It is proper that the agreement to refer should specify in terms the "issues of law and fact"; but where the purpose is obvious, the strict words of the statute will not be required. Morrisey v. Swinson, 104-555.

Reference by consent cannot be recalled.-A reference, by consent, cannot be discontinued by the court at its discretion, nor vacated at the demand of one of the parties. It may terminate by the death of the referee, or the judge may remove him, for good cause shown, but not otherwise. Perry v Tupper, 77-413; Stevenson v. Felton, 99–58; Patrick v. Railroad, IOI-602; Smith v. Hicks, 108-248.

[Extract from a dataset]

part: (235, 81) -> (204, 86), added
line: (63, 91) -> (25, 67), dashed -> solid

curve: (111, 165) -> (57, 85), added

The consent of a party once given to a reference cannot be recalled. Flemming v. Roberts, 77-415; White v. Utley, 86-415; Morrisey v. Swinson, 104-555.

Entry of order sufficient.-An order of reference by consent entered of record is a sufficient compliance with the statute requiring the same to be in writing. White v. Utley, 86-415.

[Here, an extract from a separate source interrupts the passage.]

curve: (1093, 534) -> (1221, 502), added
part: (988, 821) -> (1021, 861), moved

Too late to object, when.-When a case is referred without the written consent of the parties as required by this section, and both parties appear before the referee and examine testimony, and the report is afterwards made and confirmed in the superior court, and a judgment given upon it, from which an appeal is taken to the supreme court, it is too late to object in that court to the order of reference as having been improperly made in the superior court. Johnston v. Haynes, 68-509.

Issues should be raised before reference. -A reference ought not to be ordered before issues are raised between the parties to the cause. Syme v. Bunting, 86-175.

Scope of the reference.-On a consent reference the question as to whether all the issues raised by the pleadings are to be considered, depends upon the agreement of the parties, and the finding of the judge below is final and not reviewable. Barrett v. Henry, 85-321.

Pleading after reference.-Under an order of reference by consent, containing directions to the referee to ascertain what sums the clerk and master had received, when received, and a further provision that "his decision of the law is open to revision in this and other courts having jurisdiction," it is competent for the defendant to set up the presumption of payment from lapse of time, notwithstanding no answer was filed. Kerlee v. Corpening, 97-330.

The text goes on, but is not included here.